# L05


Multi-class cross entropy
## Angular soft-max
it helps us in calculating a different kind of loss, it introduces a margin between the target class and the non-target class into the softmax loss. The margin is controlled by a hyper-parameter $m$.  


Let's take a dummy example, a two-class classification:

![image.png](attachment:image.png)

- $W_n^T$ is the weight vector for the $n^{th}$ class
- $x_i$ is the input feature vector
- $b_n$ is the bias term for the $n^{th}$ class

The standard softmax loss (cross-entropy loss) is defined as:
$$L = -\frac{1}{N}\sum_i^N\log{(\frac{e^{W^T_{y_i}x_i + b_{y_i}}}{\sum_j e^{W^T_j x_i  + b_j}})}$$
where $y_i$ is the true class label for the $i^{th}$ sample.  

This loss encourages the model to maximize the probability of the correct class while minimizing the probabilities of incorrect classes.
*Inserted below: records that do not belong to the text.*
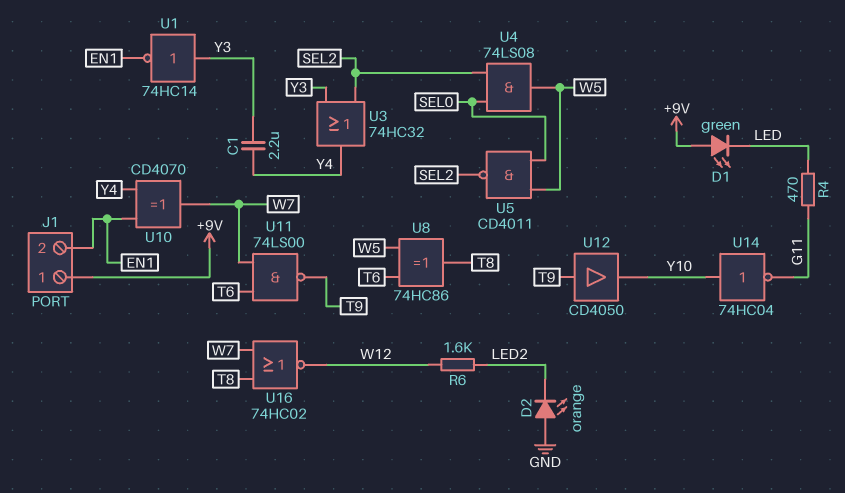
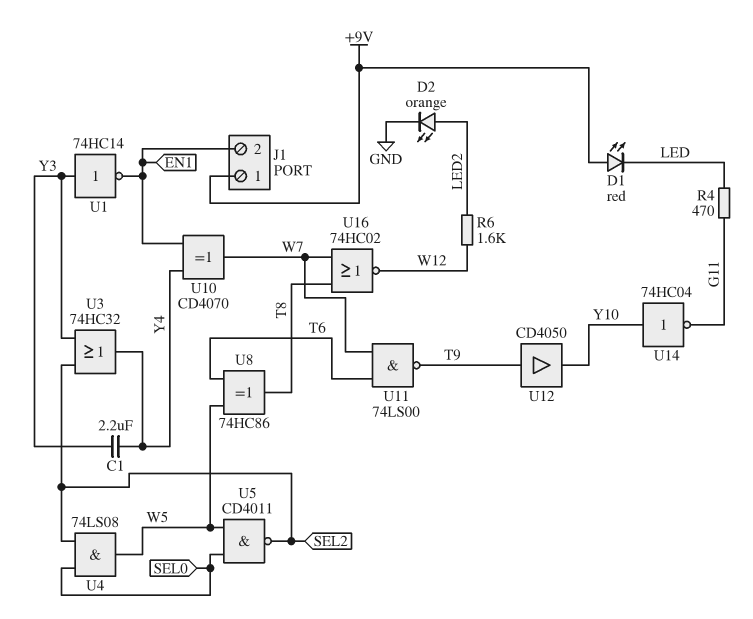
D1: LED green (A +9V, K LED) -> LED red (A +9V, K LED)
D2: LED orange (A GND, K LED2) -> LED orange (A LED2, K GND)

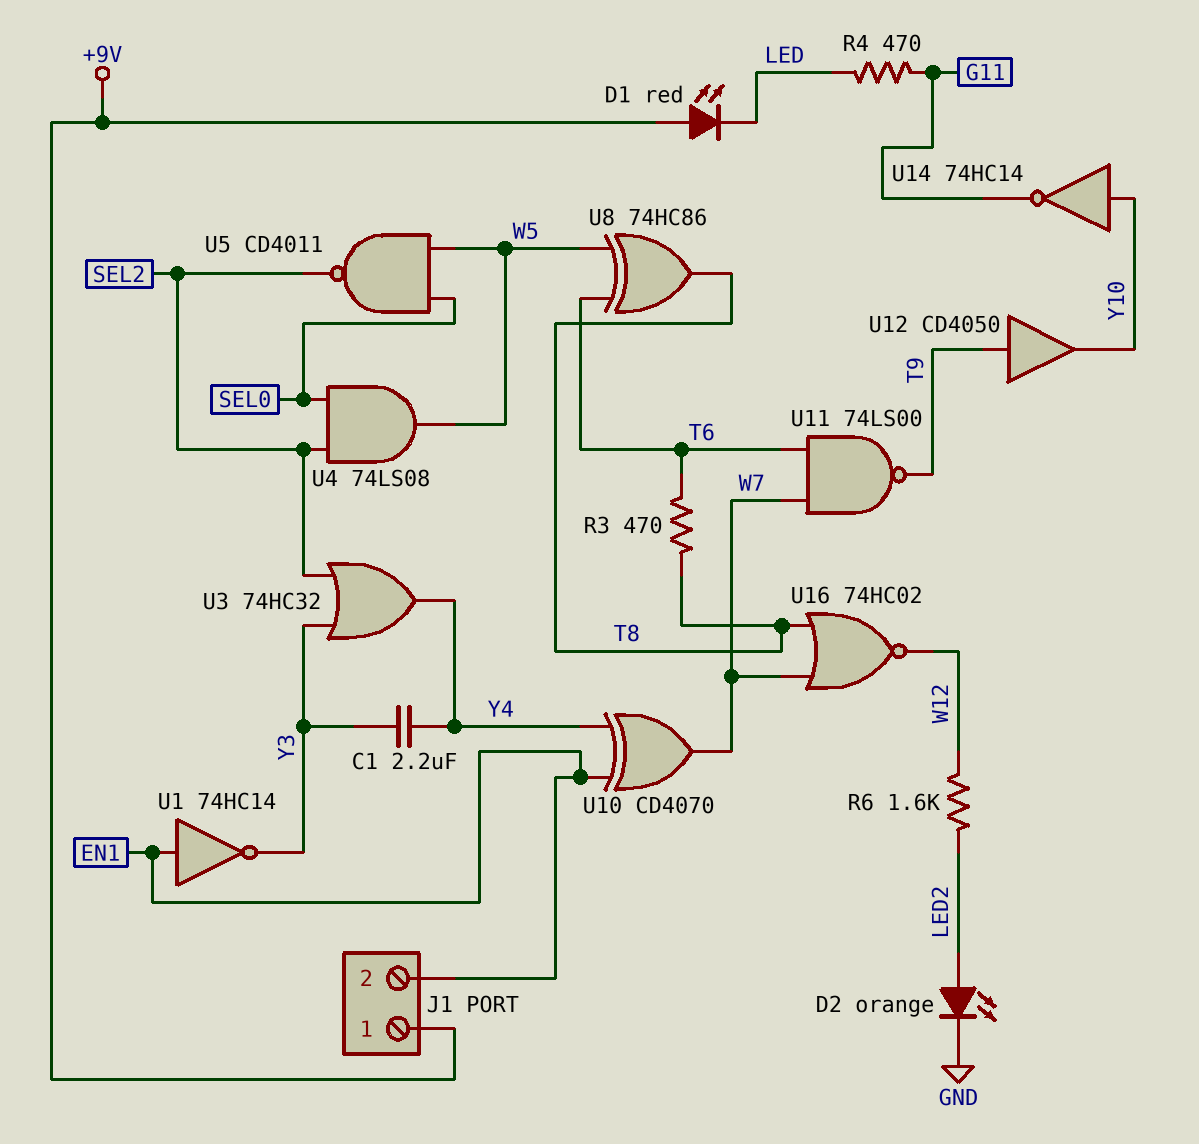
R3: none -> 470 (T6, T8)
U1: NOT 74HC14 (in Y3, out EN1) -> NOT 74HC14 (in EN1, out Y3)
U14: NOT 74HC04 (in Y10, out G11) -> NOT 74HC14 (in Y10, out G11)

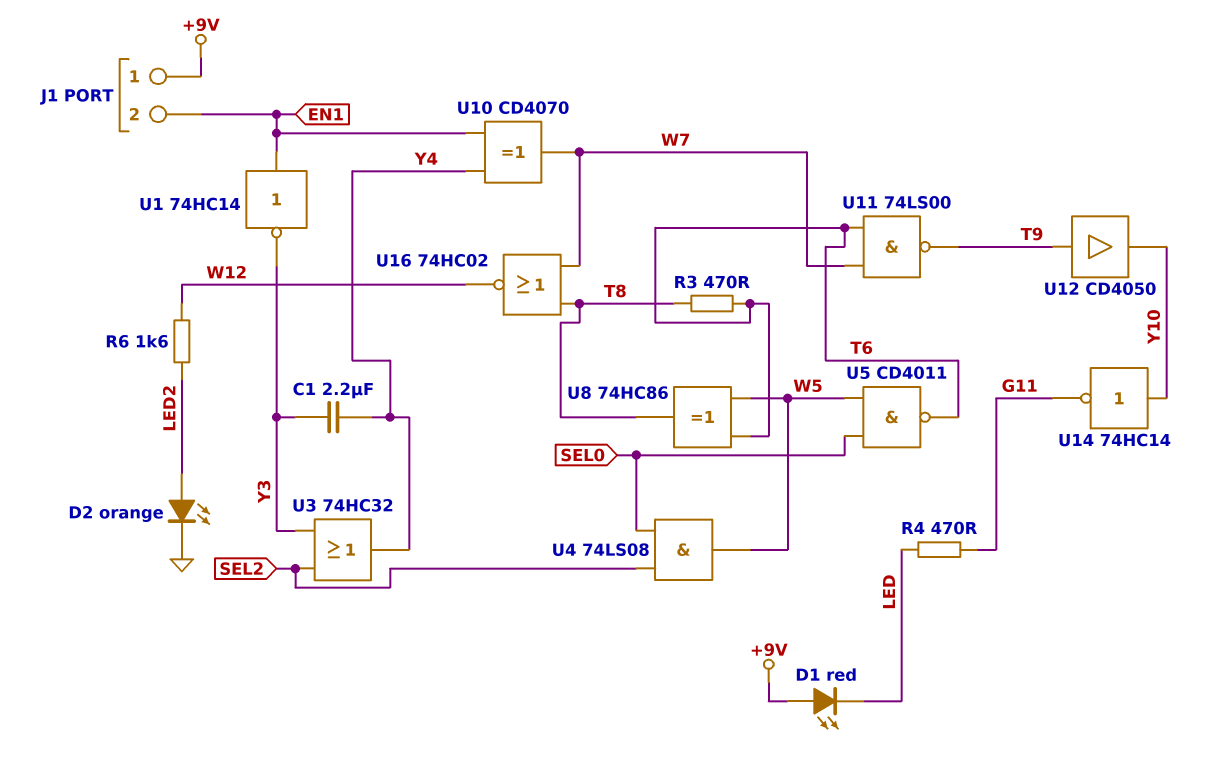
U5: NAND CD4011 (in SEL0, in W5, out SEL2) -> NAND CD4011 (in SEL0, in W5, out T6)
However, it doesn't explicitly enforce a margin between classes in the feature space.  


For our two-class problem, we can express the probabilities as:
$$p1 = \frac{e^{W^T_{1}x_i + b_{1}}}{e^{W^T_{1}x_i + b_{1}} + e^{W^T_{2}x_i + b_{2}}} $$
$$p2 = \frac{e^{W^T_{2}x_i + b_{2}}}{e^{W^T_{1}x_i + b_{1}} + e^{W^T_{2}x_i + b_{2}}} $$


In a $2$ class classification, the predicted label will be assigned to class $2$ if $p_1 \geq p_2$ and class $2$ if $p_i<p_2$.  
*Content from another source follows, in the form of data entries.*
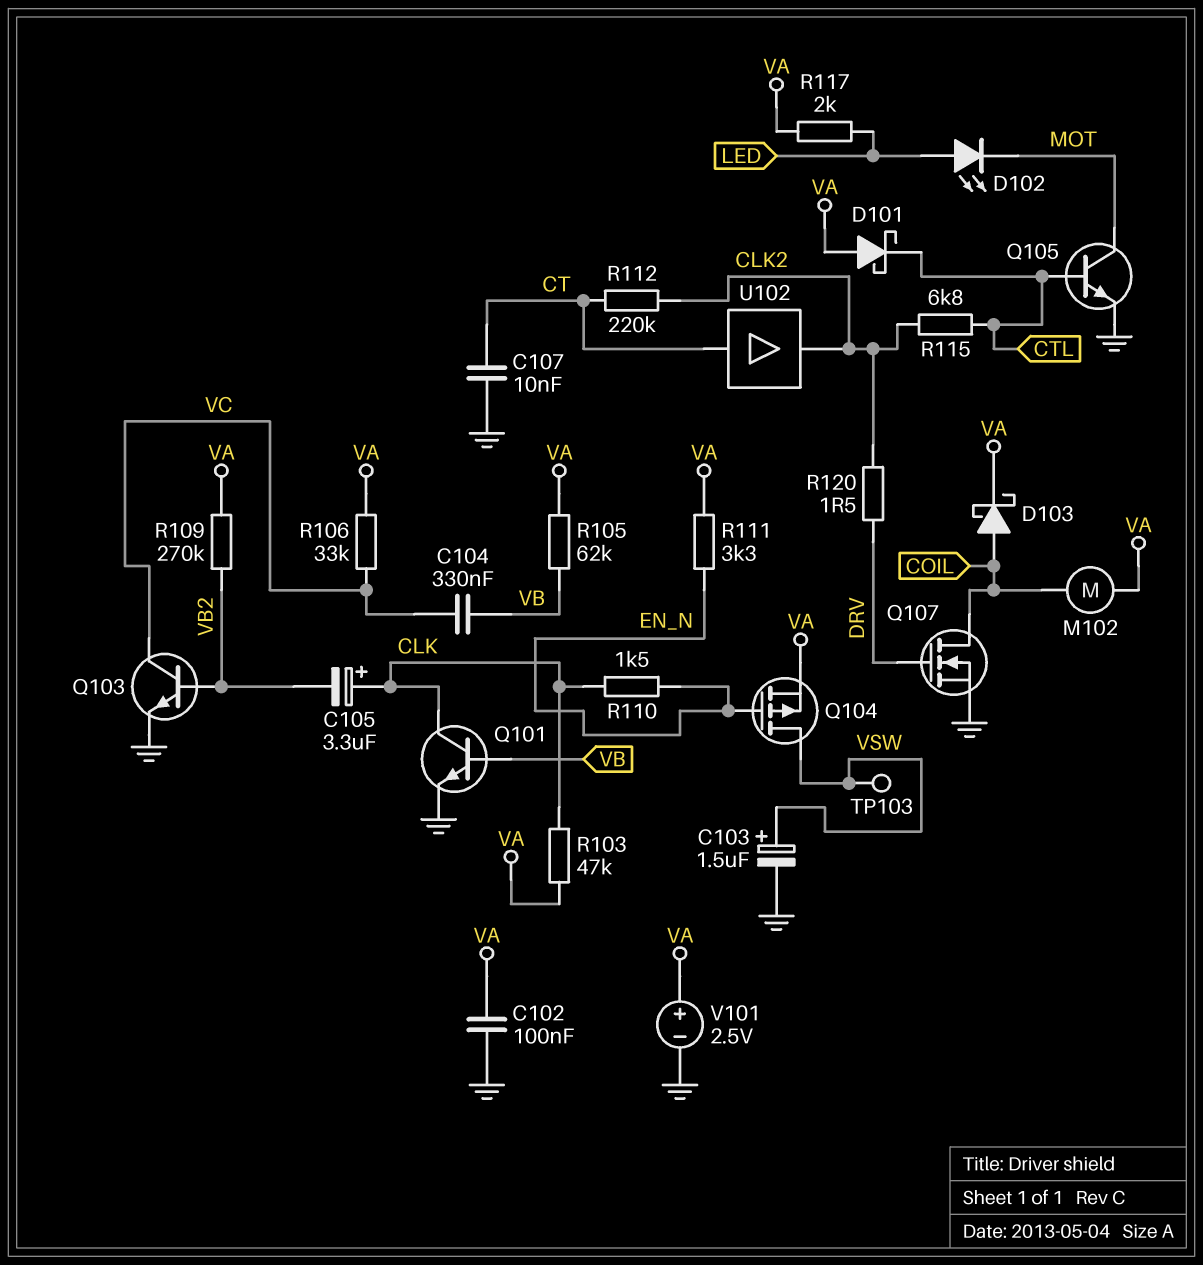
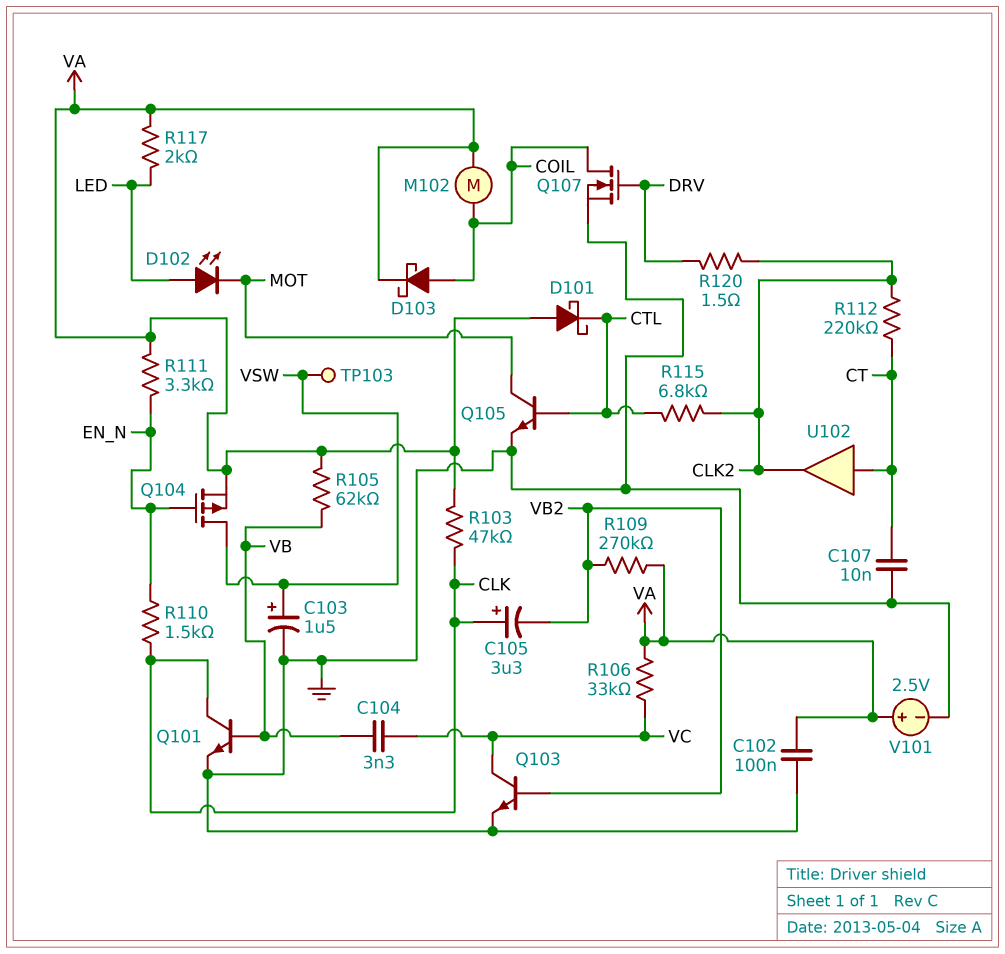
C104: 330nF (VB, VC) -> 3.3nF (VB, VC)

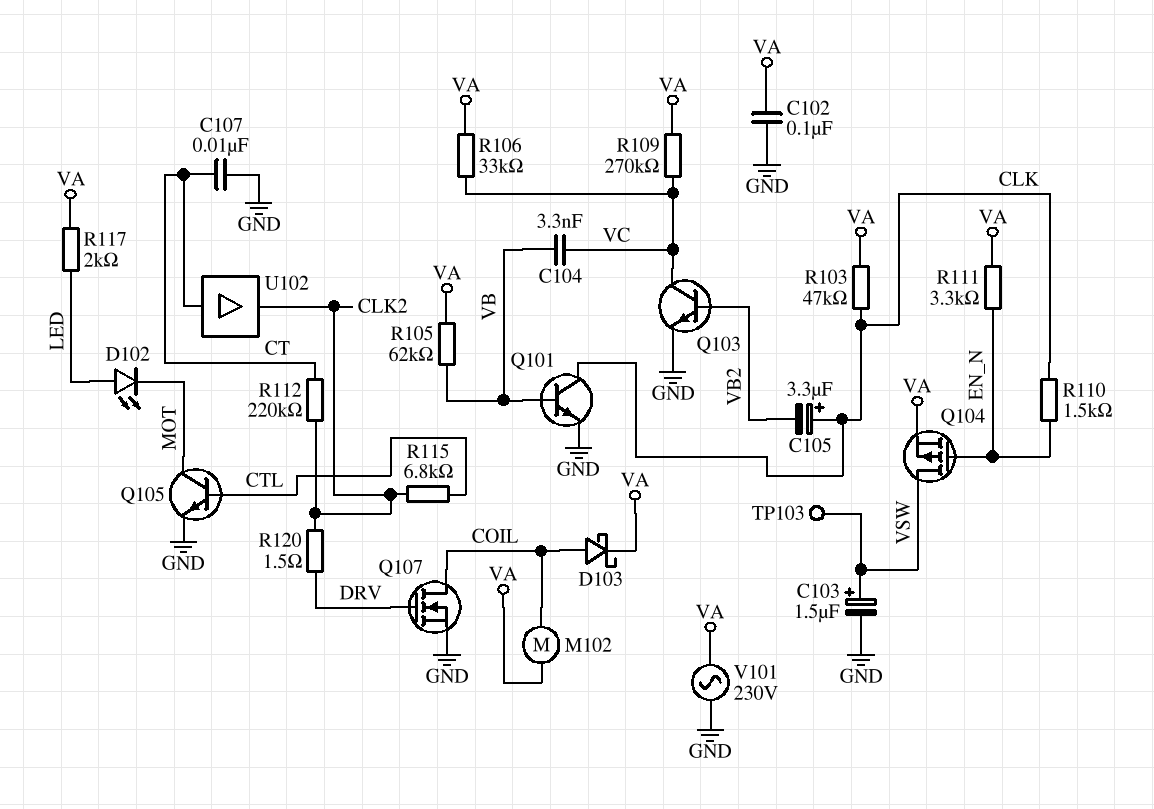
D101: schottky (A VA, K CTL) -> none
R109: 270k (VA, VB2) -> 270k (VA, VC)
V101: 2.5V (plus VA, minus GND) -> AC 230V (GND, VA)

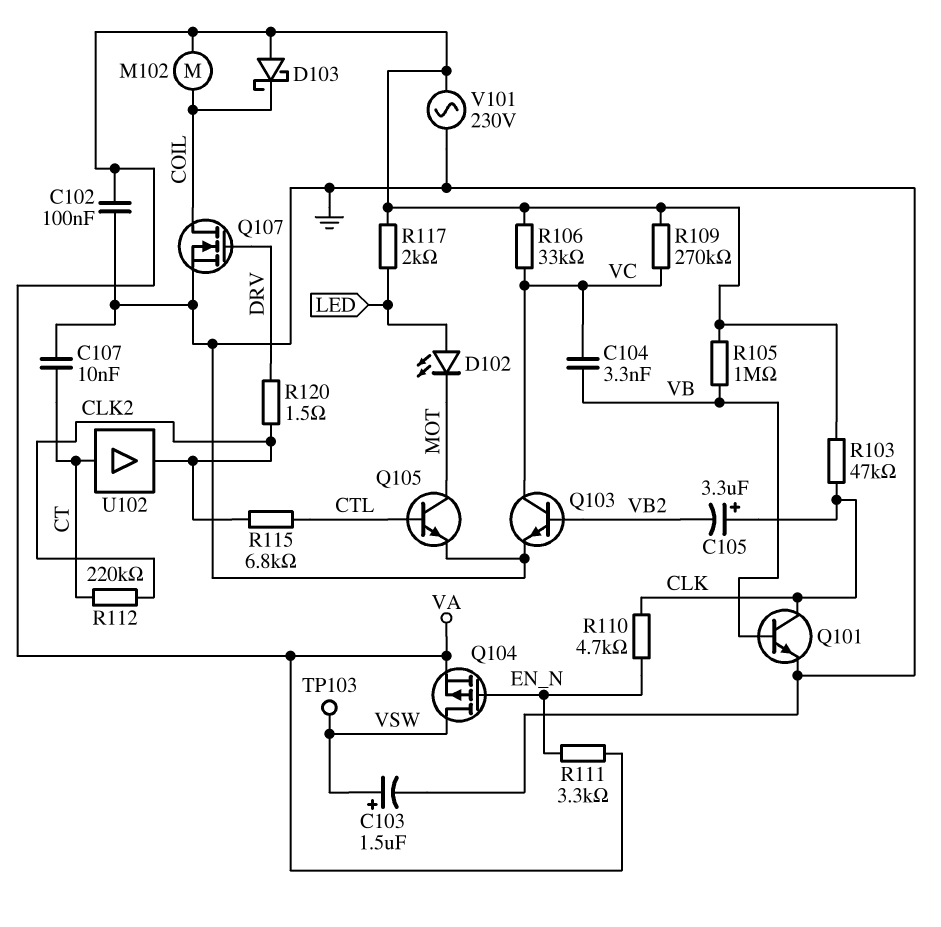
D103: schottky (A COIL, K VA) -> schottky (A VA, K COIL)
R105: 62k (VA, VB) -> 1M (VA, VB)
R110: 1.5k (CLK, EN_N) -> 4.7k (CLK, EN_N)

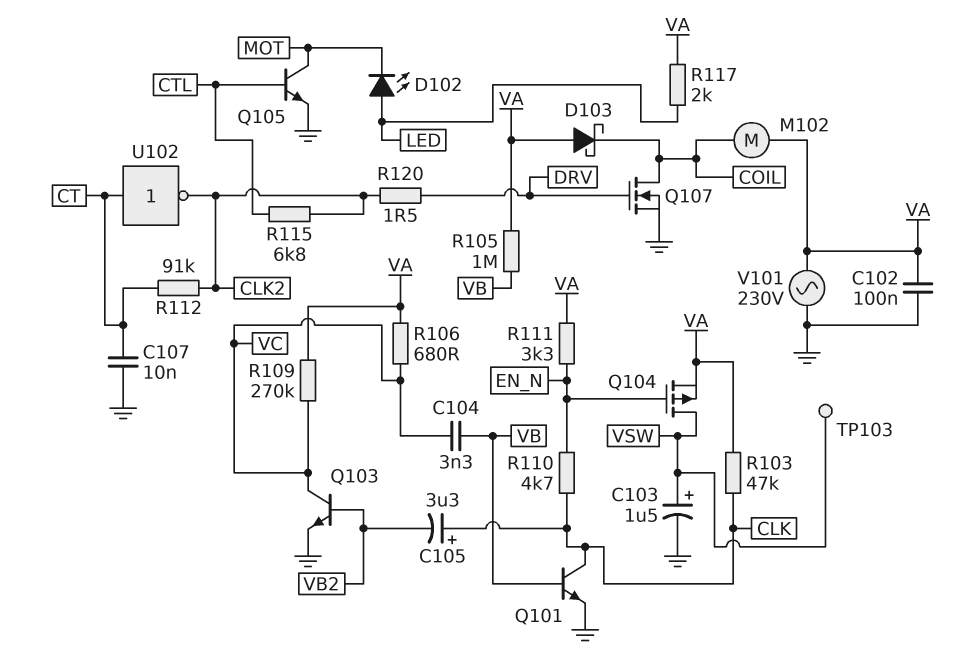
R106: 33k (VA, VC) -> 680 (VA, VC)
R112: 220k (CLK2, CT) -> 91k (CLK2, CT)
U102: buffer (in CT, out CLK2) -> NOT (in CT, out CLK2)

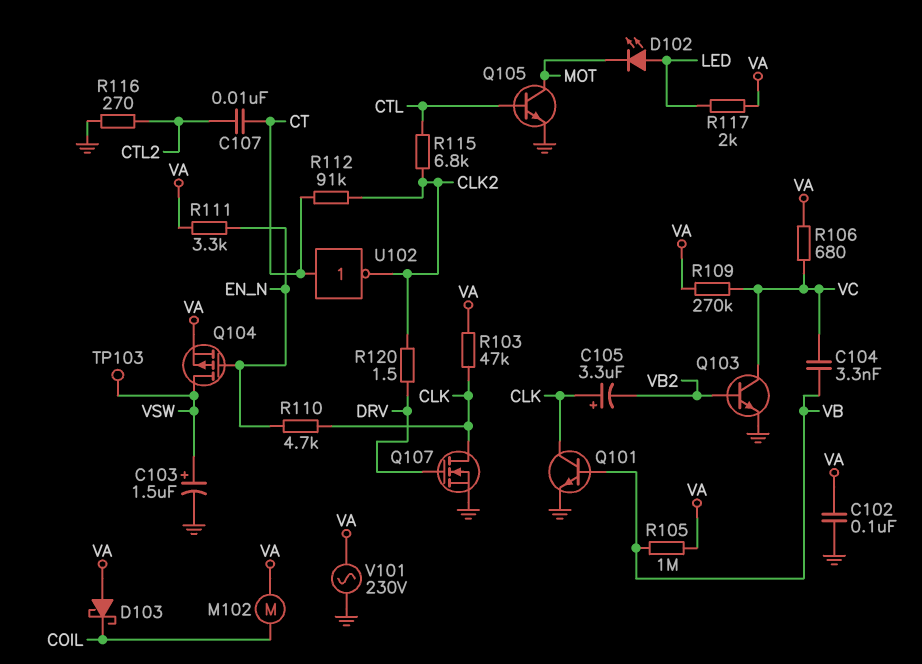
C107: 10nF (CT, GND) -> 10nF (CT, CTL2)
Q107: NMOS (G DRV, D COIL, S GND) -> NMOS (G DRV, D CLK, S GND)
R116: none -> 270 (CTL2, GND)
The decision boundary occurs where $p_1 = p_2$, or equivalently, where $p_1 - p_2 = 0$ (meaning also $b_1=b_2=0$).
This leads to the decision boundary equation:
$$(W^T_1 - W^T_2)x_i + (b_1 - b_2) = 0$$
This is a linear decision boundary in the feature space. The weights determine the orientation of the boundary, while the biases shift it.  
To have a geometrical interpretation we can rewrite the decision boundary in terms of angles:  
$$||W_1||\cos{(\theta_1)}||x_i|| - ||W_2||\cos{(\theta_2)}||x_i|| + (b_1 - b_2) = 0$$
$$(||W_1||\cos{(\theta_1)} - ||W_2||\cos{(\theta_2)}) * ||x_i|| = 0$$

where $\theta_1$ and $\theta_2$ are the angles between $W_1$ and $x_i$, and $W_2$ and $x_i$ respectively.  
This formulation reveals that the classification decision depends on the cosine similarities between the weight vectors and the input, scaled by their magnitudes.  

A-softmax introduces two key assumptions:

1. $||W_1|| = ||W_2|| = 1$ (normalize weight vectors)
2. $b_1 = b_2 = 0$ (remove bias terms)
   
These assumptions simplify the decision boundary to purely angular terms, focusing on the direction of the weight vectors rather than their magnitude or offset.  
With these assumptions, the decision boundary simplifies to:
$$\cos{\theta_1} - \cos{\theta_2} = 0$$

Now, the classification depends solely on the angles between the input and the weight vectors. This encourages the model to learn features that are more discriminative in terms of direction.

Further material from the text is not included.